SiggyMD Clinical Team · Last updated June 23, 2026

Key Takeaways

  • Depression does not result from a single cause. Current science identifies multiple interacting systems: monoamine neurotransmitters (serotonin, dopamine, norepinephrine), neuroinflammation, HPA axis dysregulation, reduced neuroplasticity, genetic vulnerability, and environmental triggers.
  • Twin studies show roughly 40% of depression risk is genetically determined. A landmark GWAS study of nearly 1 million participants catalogued 354 depression-risk genetic loci, predominantly concentrated in synaptic and neurodevelopmental genes.
  • The 'chemical imbalance' framing is an oversimplification. Depression involves disrupted nerve cell connections, altered circuit function, and impaired neuroplasticity, not simply 'low serotonin.'
  • Early life stress and trauma produce lasting epigenetic changes, including hypermethylation of the glucocorticoid receptor gene, that increase lifelong vulnerability to depression by altering HPA axis function.
  • Lifestyle factors, including physical activity, sleep, social connection, diet, and alcohol use, have documented causal relationships with depression risk, independent of genetic vulnerability.

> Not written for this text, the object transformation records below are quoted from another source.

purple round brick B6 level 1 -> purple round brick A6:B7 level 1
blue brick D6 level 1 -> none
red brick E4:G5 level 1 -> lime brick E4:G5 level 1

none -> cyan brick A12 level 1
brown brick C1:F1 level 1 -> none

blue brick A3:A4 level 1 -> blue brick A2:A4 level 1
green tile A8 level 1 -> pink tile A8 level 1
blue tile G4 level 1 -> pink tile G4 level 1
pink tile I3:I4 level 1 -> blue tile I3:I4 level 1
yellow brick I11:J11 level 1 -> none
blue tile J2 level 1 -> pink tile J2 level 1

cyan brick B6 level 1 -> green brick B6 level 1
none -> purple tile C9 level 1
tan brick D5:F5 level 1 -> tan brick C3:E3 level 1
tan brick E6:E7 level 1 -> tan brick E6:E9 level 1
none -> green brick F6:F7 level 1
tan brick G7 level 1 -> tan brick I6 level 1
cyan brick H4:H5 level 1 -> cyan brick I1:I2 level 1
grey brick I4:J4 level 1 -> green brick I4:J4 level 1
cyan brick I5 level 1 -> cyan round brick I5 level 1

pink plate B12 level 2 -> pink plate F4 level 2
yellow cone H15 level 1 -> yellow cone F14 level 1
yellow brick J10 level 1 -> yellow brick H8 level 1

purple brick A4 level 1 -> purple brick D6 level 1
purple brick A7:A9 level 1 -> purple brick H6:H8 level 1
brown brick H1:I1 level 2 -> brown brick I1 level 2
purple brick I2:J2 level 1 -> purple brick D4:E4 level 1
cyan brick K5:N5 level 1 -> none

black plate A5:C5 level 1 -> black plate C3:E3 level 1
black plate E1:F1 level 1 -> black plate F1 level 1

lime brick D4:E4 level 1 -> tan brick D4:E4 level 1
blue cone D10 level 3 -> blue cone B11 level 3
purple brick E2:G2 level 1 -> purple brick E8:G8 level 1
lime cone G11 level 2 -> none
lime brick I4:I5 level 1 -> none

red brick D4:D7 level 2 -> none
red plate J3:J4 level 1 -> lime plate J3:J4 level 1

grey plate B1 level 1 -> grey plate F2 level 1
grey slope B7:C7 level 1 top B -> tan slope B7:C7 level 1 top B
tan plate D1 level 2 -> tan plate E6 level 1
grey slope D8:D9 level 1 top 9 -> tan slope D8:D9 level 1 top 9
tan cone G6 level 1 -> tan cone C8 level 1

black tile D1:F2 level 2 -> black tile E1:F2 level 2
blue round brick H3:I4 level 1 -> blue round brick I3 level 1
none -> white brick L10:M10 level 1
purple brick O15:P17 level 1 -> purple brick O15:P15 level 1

“It’s a chemical imbalance.” For decades, that phrase was how doctors and patients made sense of depression. It was simple. It was biological. It suggested a fix.

It was also an incomplete picture that has been substantially revised by neuroscience.

Depression does not result from a single chemical being too low. It involves disrupted neural circuits, impaired neuroplasticity, altered stress-response systems, genetic vulnerability, and the long shadow of environmental experience. Understanding what actually causes depression is not just an academic question. It changes how treatment decisions get made.

What This Page Covers

  • The neurobiology of depression beyond the serotonin model
  • What genetics research shows and what it does not
  • The role of stress, trauma, and epigenetics
  • Neuroinflammation as an emerging mechanism
  • The causal role of lifestyle factors
  • What this means for treatment

The Neuroscience: Beyond the Chemical Imbalance

The monoamine hypothesis, the idea that depression results from reduced levels of serotonin, norepinephrine, or dopamine, emerged in the 1960s and drove the development of antidepressants. That research was meaningful, and SSRIs work for many patients.

But depression does not spring from simply having too much or too little of certain brain chemicals. Many chemicals are involved, working both inside and outside nerve cells. There are millions of chemical reactions that make up the dynamic system responsible for your mood.

Current neuroscience identifies several overlapping systems:

Disrupted neural circuits. The amygdala, hippocampus, prefrontal cortex, and thalamus are all involved in mood regulation. In depression, these regions show altered activity patterns. The amygdala becomes hyperactive in response to negative stimuli. The prefrontal cortex, which normally regulates the amygdala’s threat response, loses some of that inhibitory control. The result is a brain that perceives and weights negative information differently.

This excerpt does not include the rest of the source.